Виктор испугался этой мысли и посмотрел на Марченко. Похоже, то же самое о ней думал и он, любуясь ее фигурой. Он посмотрел на Абрамова и их взгляды встретились. Если бы не Татьяна, то он бы бросился на него с кулаками.
– Чего стоите, мальчики, присаживайтесь, – произнесла она.
Они переглянулись и сели на койку. Татьяна выскочила из палатки, оставив их вдвоем. Они сидели и молчали, каждый из них думал о чем-то своем. Татьяна вернулась довольно быстро с большим закопченным алюминиевым чайником. Командир привычным жестом достал откуда-то стеклянные граненые стаканы и поставил их на стол. Татьяна налила в них чай. Марченко вытащил из своего мешка трехлитровую банку сгущенного молока и, улыбаясь, поставил ее на стол.

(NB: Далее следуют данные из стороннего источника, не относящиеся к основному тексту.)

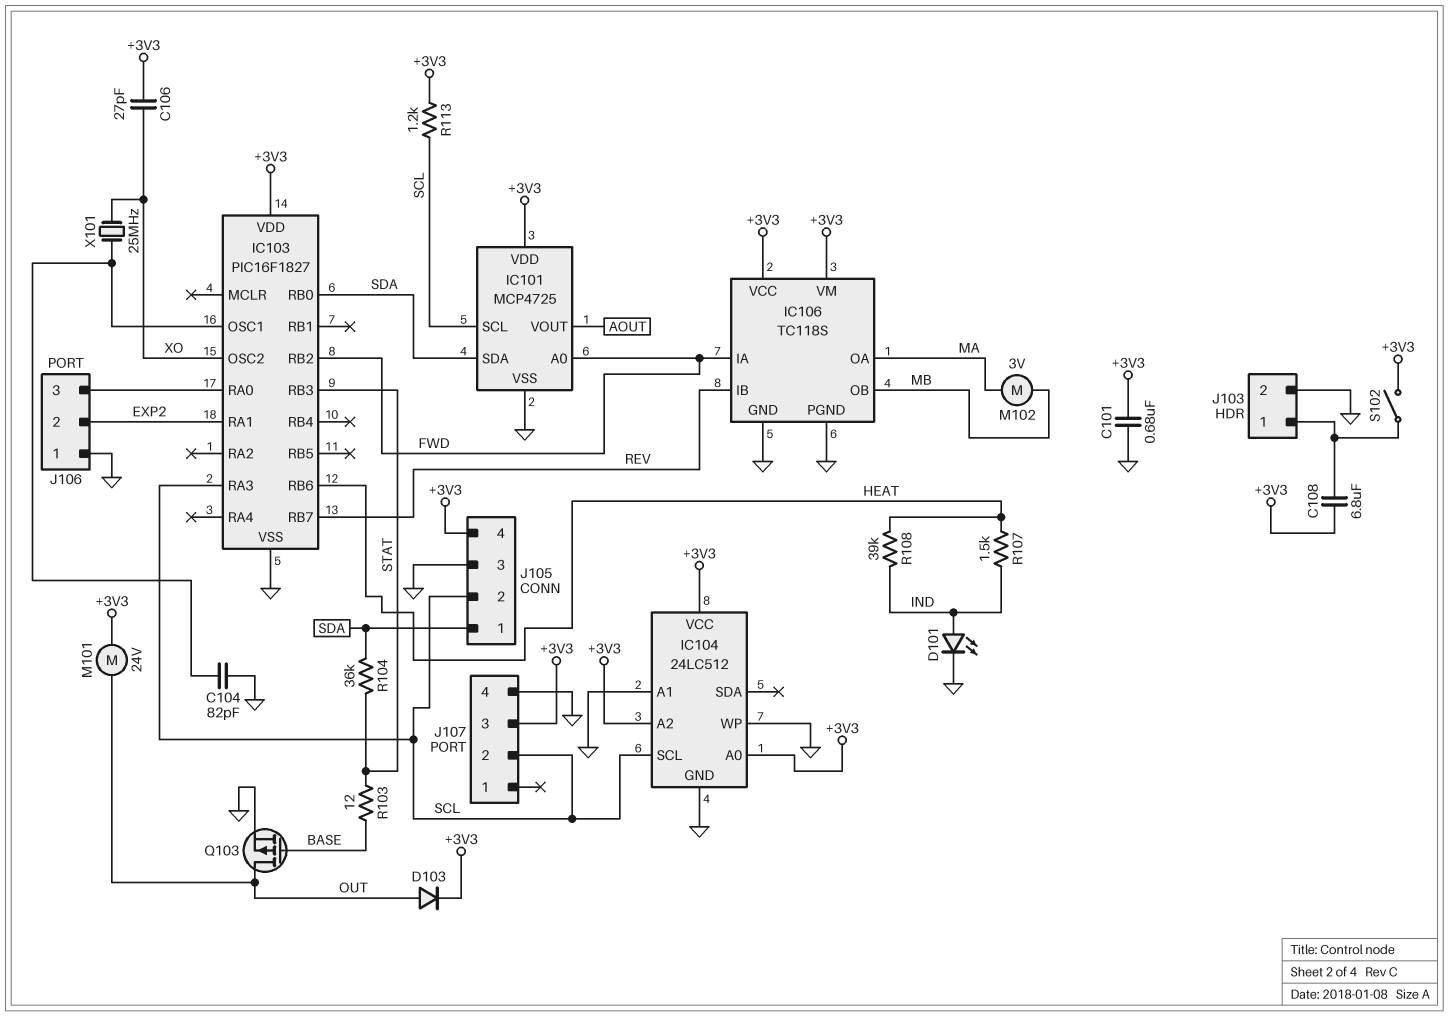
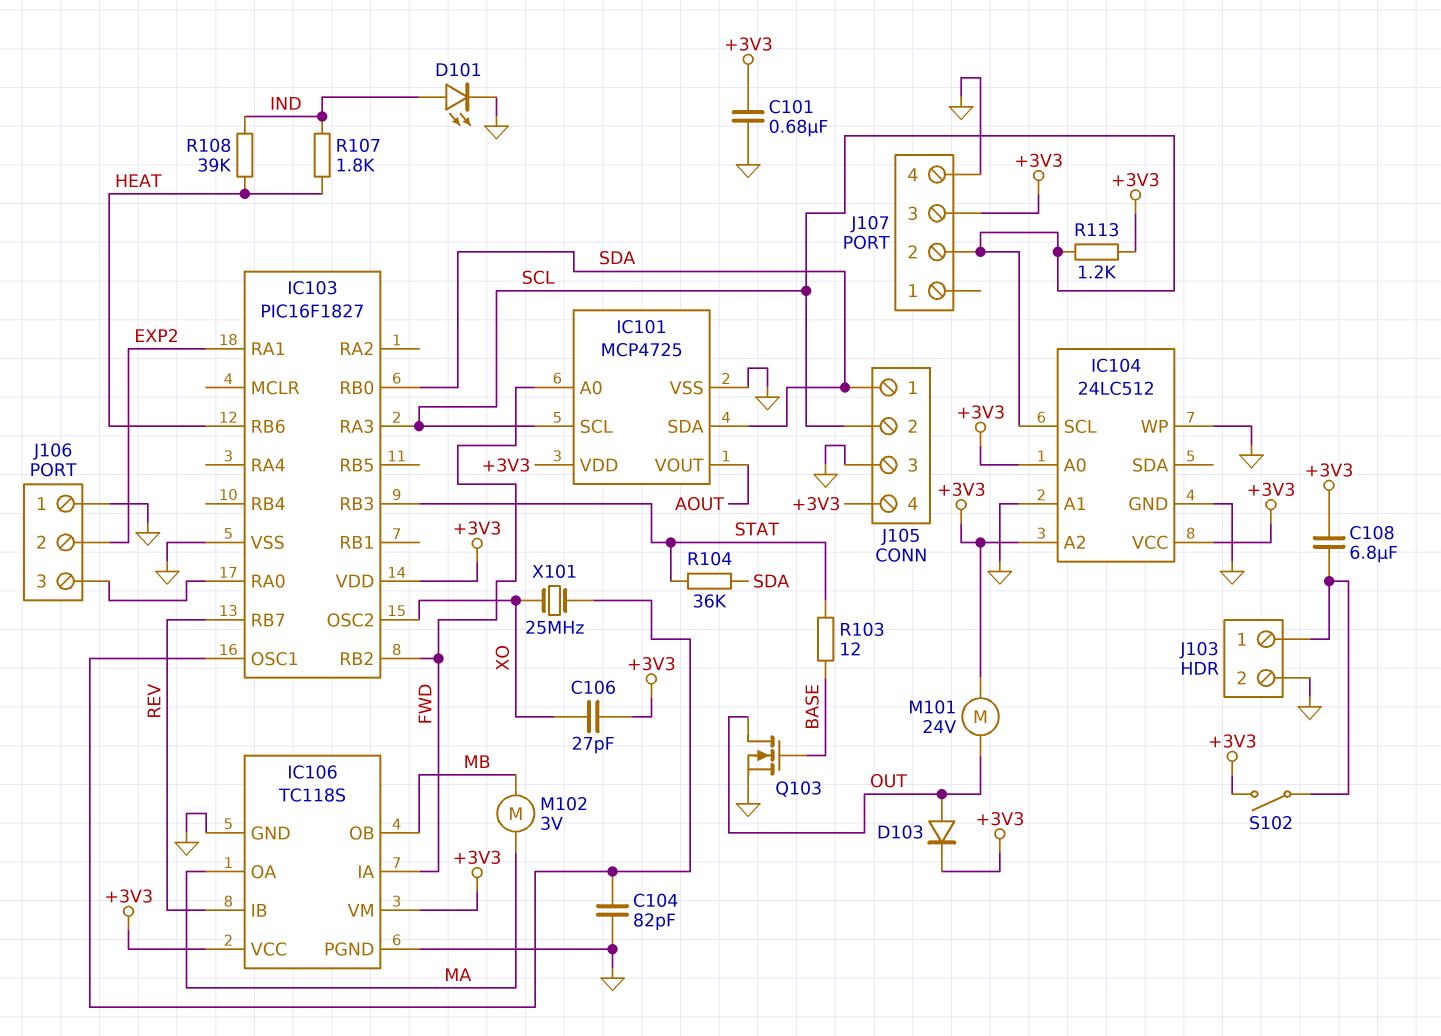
Q103: PMOS (G BASE, D OUT, S GND) -> NMOS (G BASE, D OUT, S GND)
R107: 1.5k (HEAT, IND) -> 1.8k (HEAT, IND)

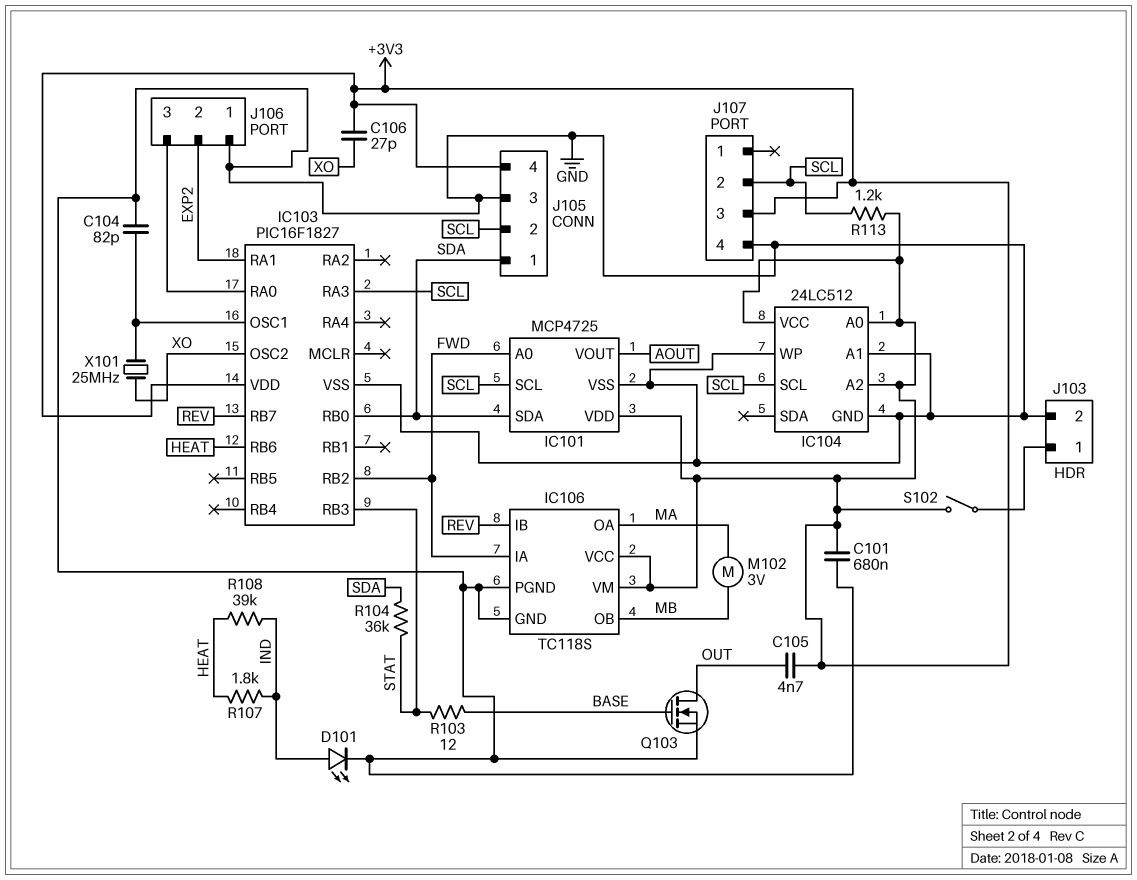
C105: none -> 4.7nF (+3V3, OUT)
C108: 6.8uF (+3V3, J103/1) -> none
D103: diode (A OUT, K +3V3) -> none
M101: motor 24V (+3V3, OUT) -> none

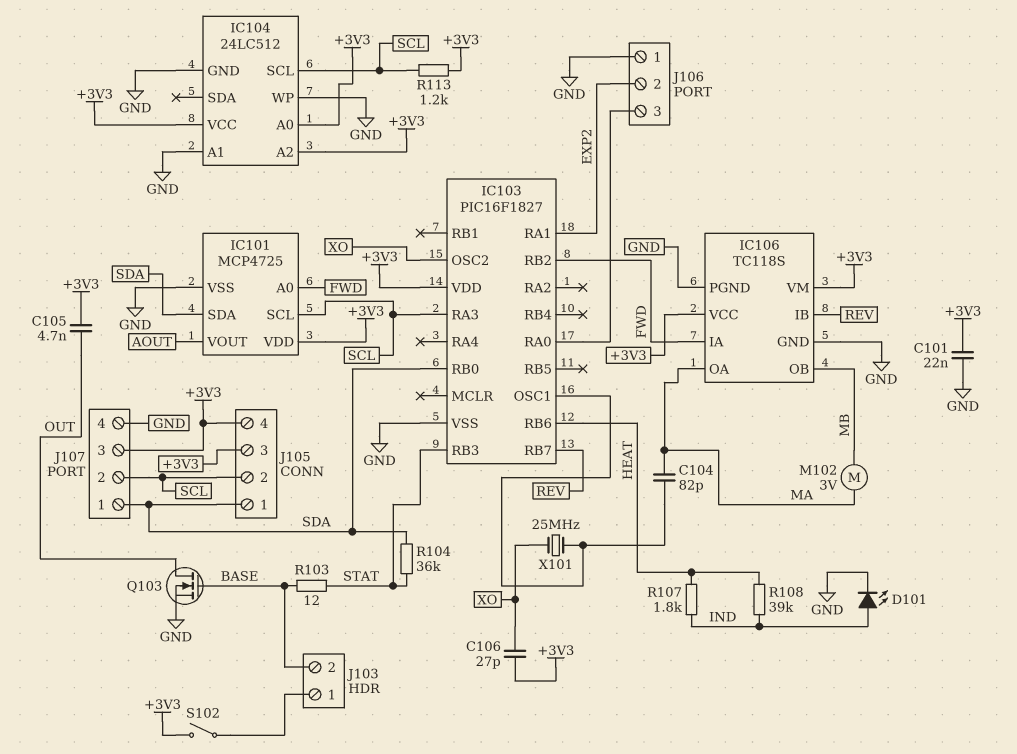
C101: 680nF (+3V3, GND) -> 22nF (+3V3, GND)
C104: 82pF (GND, IC103/OSC1) -> 82pF (IC103/OSC1, MA)
J103 pin 2: GND -> BASE
J105 pin 3: GND -> +3V3
J107 pin 1: none -> SDA

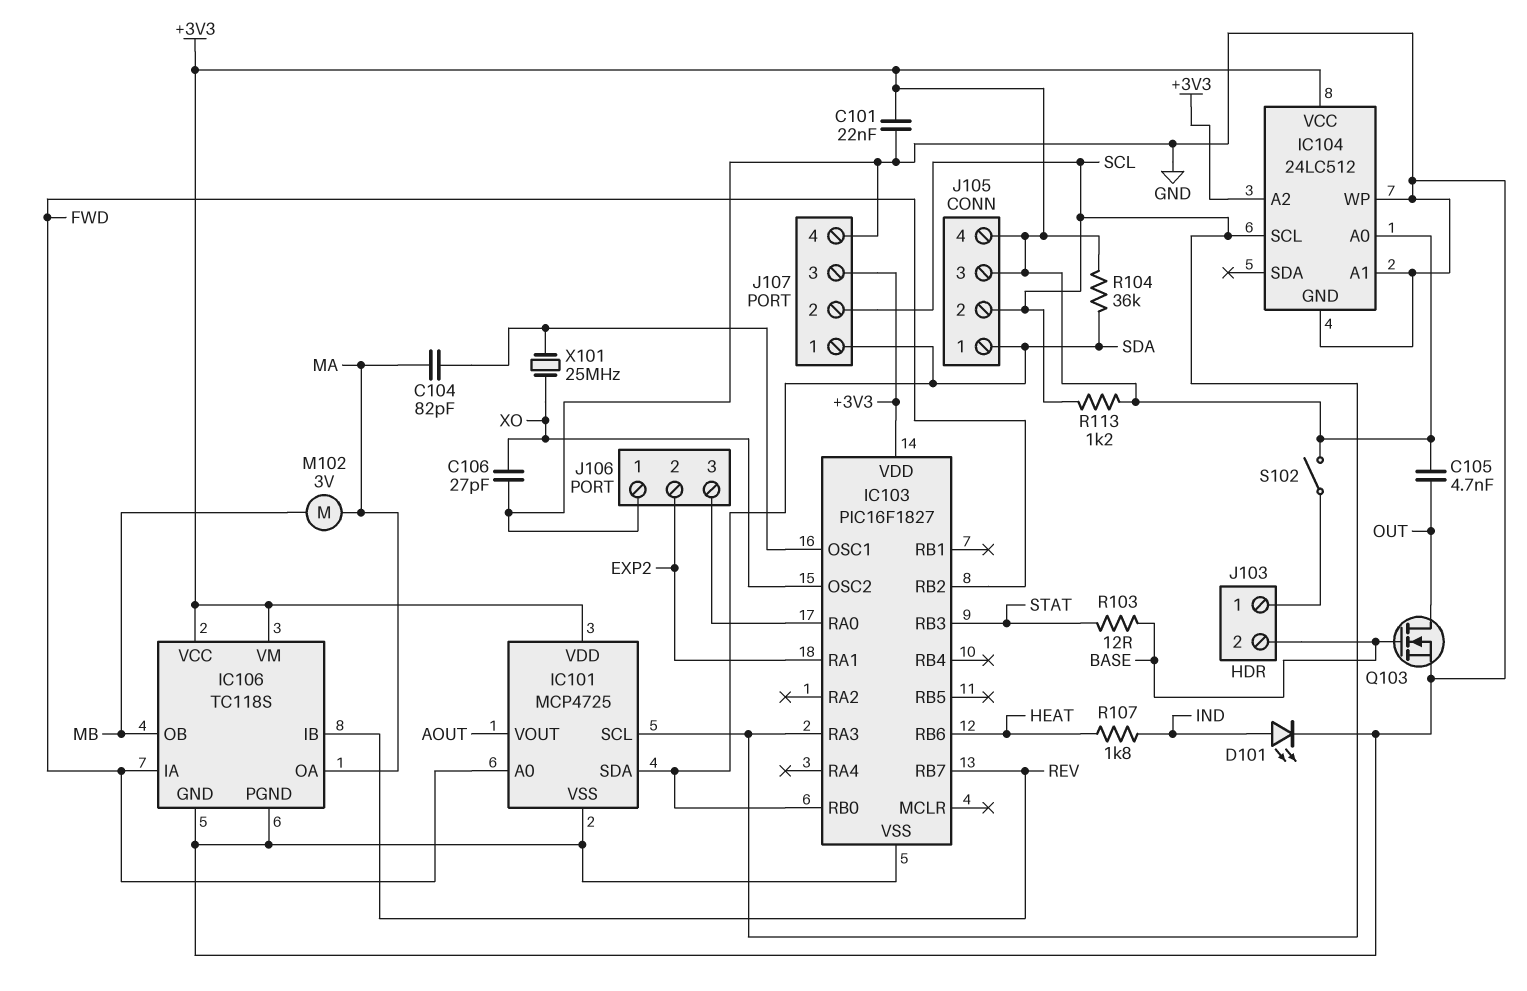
C106: 27pF (+3V3, XO) -> 27pF (GND, XO)
R104: 36k (SDA, STAT) -> 36k (+3V3, SDA)
R108: 39k (HEAT, IND) -> none

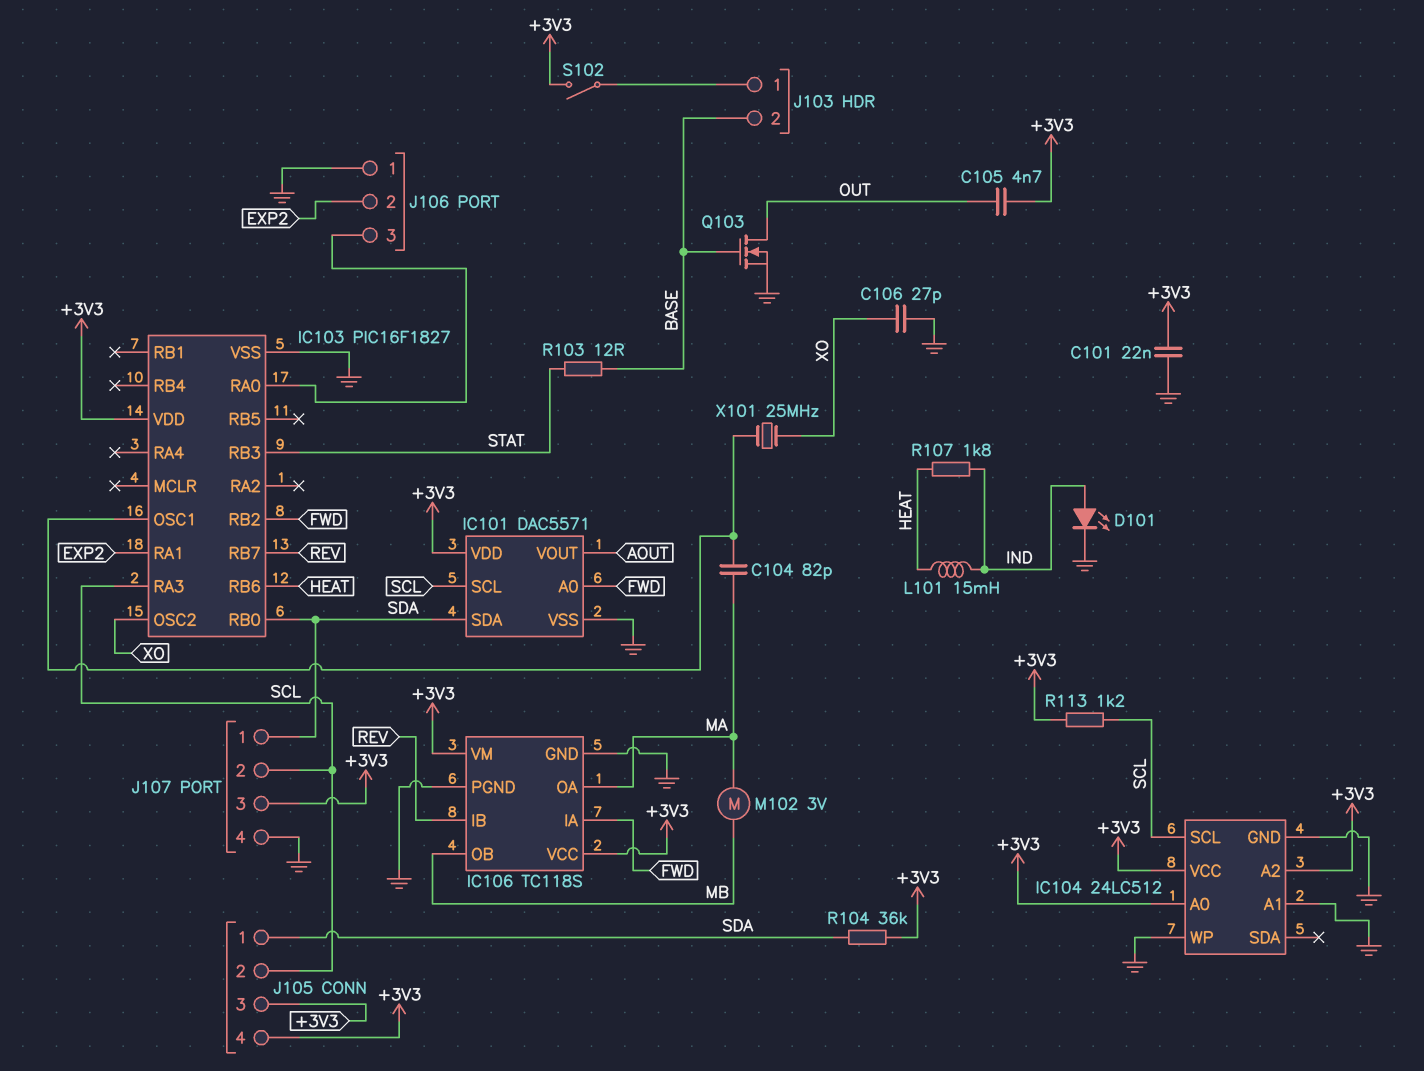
IC101: MCP4725 -> DAC5571
L101: none -> 15mH (HEAT, IND)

«Молодец, вот он додумался до этого, а я нет», – мысленно похвалил Виктор командира.
Они сидели и пили черный терпкий чай. Наконец Марченко не выдержал.
– Ты знаешь, Татьяна, Виктор заехал, чтобы попрощаться с тобой. Получен приказ о его возвращении в Союз.
Татьяна вздрогнула от этих слов. Она с какой-то необъяснимой грустью посмотрела на Абрамова, но не решилась ничего сказать.
– Это правда, Таня. Мне сказали, что до конца этого месяца я буду уже дома, в Казани. Вы, можете, мне не верить, но я точно буду по всем вам скучать, особенно, по вам двоим. Мне будет не хватать вас, – произнес Виктор.
Марченко улыбнулся и, стараясь показаться веселым, наигранно сказал:
– Это быстро забывается, Абрамов. Расслабился и все. Ты там, мы здесь, там мир, а здесь по-прежнему – война.
– Зря ты стараешься меня обидеть, командир. Нас с тобой связала судьба навеки.
Я произнес эти слова несколько пафосно, но на это никто не обратил внимания. Иван снял флягу и стал наливать водку в стаканы.
– Давайте, выпьем за нашу дружбу, – предложил он.
Они выпили. Марченко поднялся с койки и, взглянув на Татьяну, достал из кармана «афганки» сигареты и вышел из палатки. Они остались с ней вдвоем. Ей, как и Абрамову, было тяжело, и в этот момент ни у него, ни у нее не было нужных слов, чтобы снять все нарастающее напряжение. Из ее красивых глаз тихо покатились слезы. Татьяна, словно стесняясь этого, промокнула глаза носовым платком и крепко сжала его кисть.
– Спасибо тебе, Виктор, – тихо произнесла она, – спасибо за то, что подарил мне любовь, за нашу ночь.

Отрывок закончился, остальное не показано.